Parylene is an ideal conformal coating choice for implantable stents because it is extremely inert when inside the human body. It meets the ISO 10993 and USP Class VI standards and conforms to regulatory requirements such as RoHS, REACH, California Prop65, etc. In addition to being inert and hydrophobic, Parylene offers dry-film lubricity, which is particularly advantageous during device delivery and implantation. It has significant benefits relative to Teflon™ or PTFE, including a low coefficient of friction and a lack of toxic outgassing. Parylene is also clear, while Teflon is either milky or grainy in appearance.
Parylene use in stents serves multiple functions, ultimately helping to facilitate a smooth delivery while reducing irritation and inflammation.
Parylene Use in Drug-Eluting Stents
Despite the overall success of early stents, a sizable number of patients experienced restenosis, or the re-narrowing of arteries. And while coating stents with therapeutic agents was identified as a solution to this dangerous phenomenon, the solution brought its own technological challenges in terms of bonding drugs to the stent structure and controlling drug release.
Parylene use in stents has been key to overcoming these challenges, however, and making today’s highly effective drug-eluting stents possible. First, stents were coated with Parylene to give them a surface onto which drugs such as Sirolimus could be applied. Some stents even use a series of multiple layers of drugs and polymer layers for better long-term effectiveness. In biabsorbable stent technology, thin Parylene layers are used to modulate the dissolution rate of the bioabsorbable lattice material, allowing the stent to survive to target durations.
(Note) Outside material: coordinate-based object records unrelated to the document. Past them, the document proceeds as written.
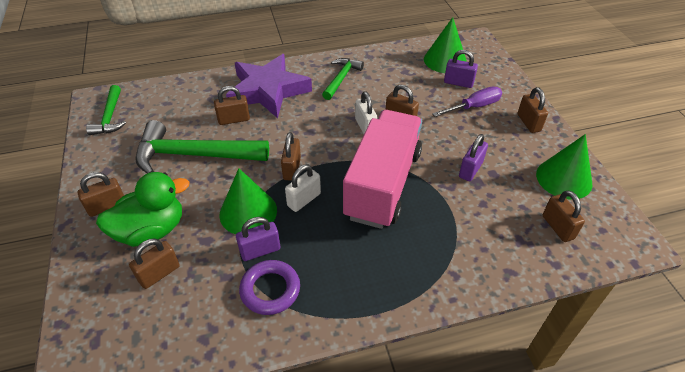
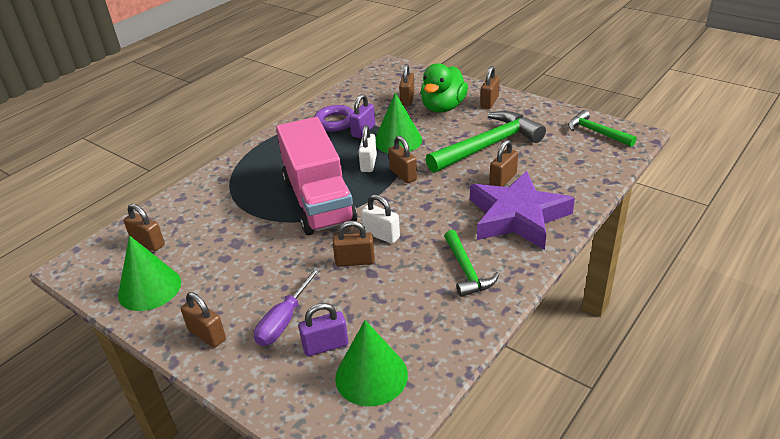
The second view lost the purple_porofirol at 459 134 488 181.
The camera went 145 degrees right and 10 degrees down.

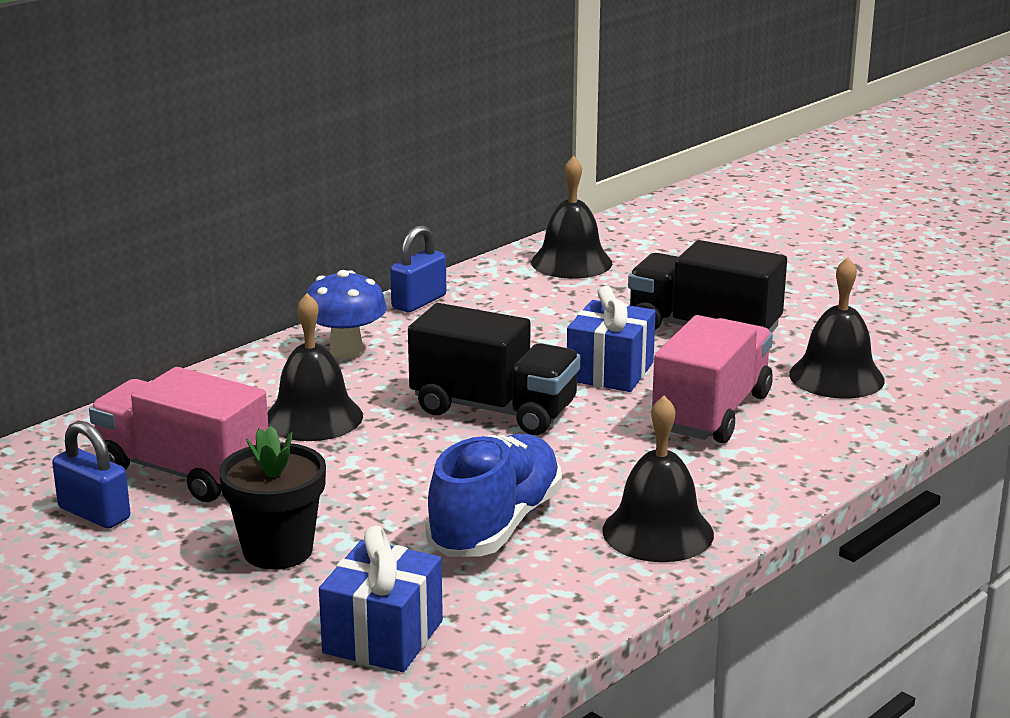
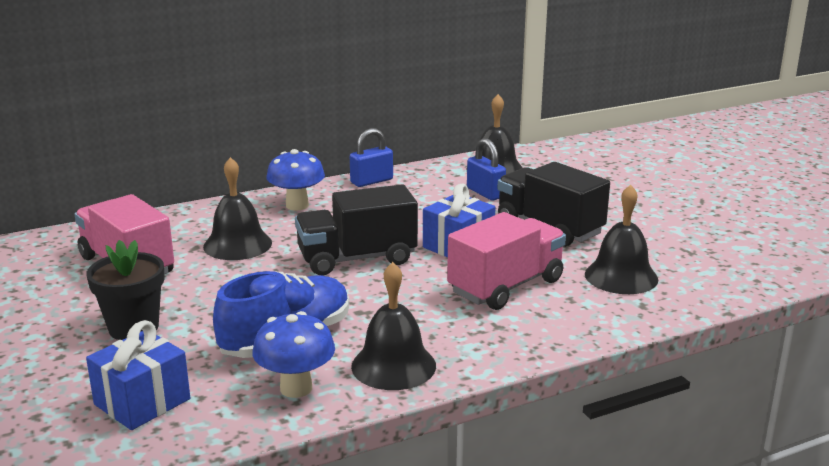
The second view gained the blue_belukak at 252 311 335 398.
The blue_porofirol ended up elsewhere, having gone from 52 421 130 529 to 467 138 506 201.
The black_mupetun at 408 303 580 435 ended up facing another way, 120 degrees clockwise from before.
The camera went 20 degrees right and 0 degrees up.

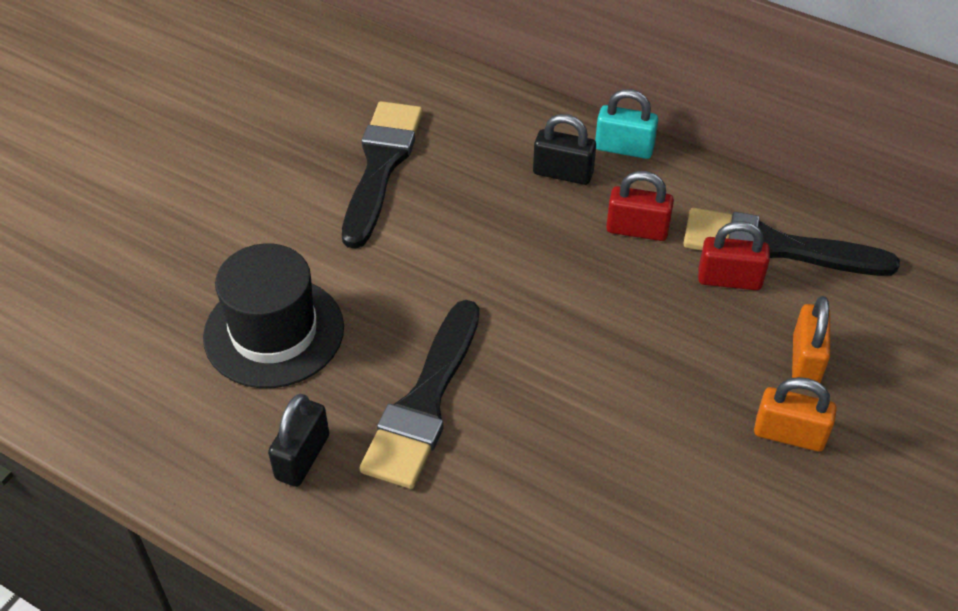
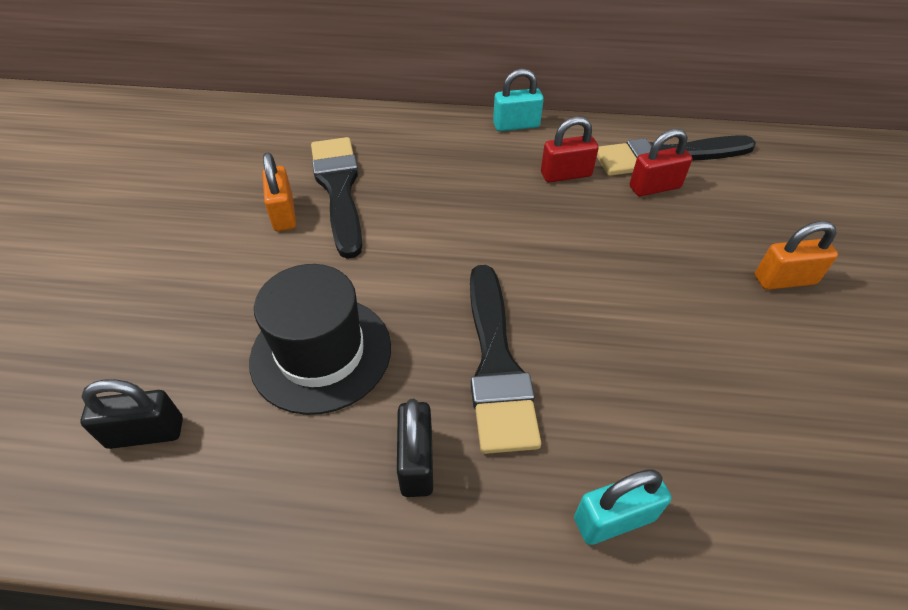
The second view gained the turquoise_porofirol at 574 469 671 545.
The black_porofirol ended up elsewhere, having gone from 533 114 596 185 to 81 379 183 449.
The orange_porofirol ended up elsewhere, having gone from 792 296 830 383 to 262 153 296 231.
The camera went 25 degrees left and 0 degrees up.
Tailoring the thickness of Parylene allows the development of platforms with varying bioabsorption rates.
As in other medical devices, Parylene’s use in stents improves their effectiveness and, more importantly, patient outcomes. The conformal coating can be accurately deposited on any commonly used stent material and can serve both as a carrier for drug delivery as well as a mechanism for controlled release and/or controlled dissolution. Its capabilities in stents point to opportunities to create additional Parylene-based drug-eluting technologies in the future.